Crude oil prices have plummeted 41 percent from their July trading record of $147.27 a barrel, and closed at a 50-week low yesterday.
(Hasan Jamali/Associated Press)
Price drop leads OPEC to meet
Cartel 'very likely' to vote for output cuts next month
Crude oil prices have plummeted 41 percent from their July trading record of $147.27 a barrel, and closed at a 50-week low yesterday.
(Hasan Jamali/Associated Press)
- |
LONDON - OPEC will hold a special meeting next month at which it's "very likely" to agree to cut oil production in order to curb price declines, the group's president, Chakib Khelil, said yesterday.
Oil prices have plummeted 41 percent from their July trading record of $147.27 a barrel as the worsening credit crunch threatens to restrain economic growth and curtail energy demand. The Organization of Petroleum Exporting Countries, which produce 40 percent of the world's crude, disclosed the Nov. 18 meeting in Vienna after crude oil for November delivery fell $2.36, or 2.7 percent, to settle at $86.59 a barrel on the New York Mercantile Exchange yesterday, the lowest settlement in 50 weeks.
"The Organization is concerned about the deteriorating economic conditions with contagion risks," OPEC's Vienna-based secretariat said in an e-mail. The gathering will "discuss the global financial crisis, the world economic situation, and the impacts on the oil market."
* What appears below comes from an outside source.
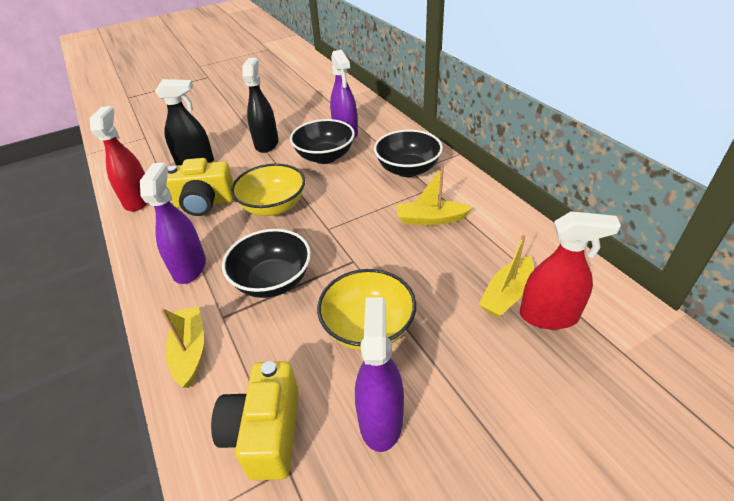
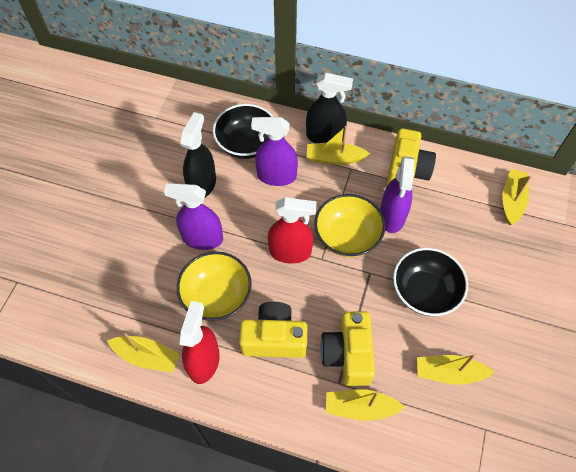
black bowl: 3 -> 2
yellow boat: 3 -> 5
yellow camera: 2 -> 3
OPEC had been scheduled to next meet on Dec. 17 in Algeria, where Khelil is the oil minister. The group resolved at its last meeting last month to stick more closely to official quotas, implying a cut of about 500,000 barrels a day.
The official production quota for 11 of OPEC's members is 28.8 million barrels a day. Collectively, those members exceeded that target by 390,000 barrels a day in September, according to Bloomberg estimates. Those 11 nations do not include Iraq, which has no quota, and Indonesia, which is set to leave OPEC next year.
Saudi Arabia, the organization's biggest producer, has yet to comment on the summit.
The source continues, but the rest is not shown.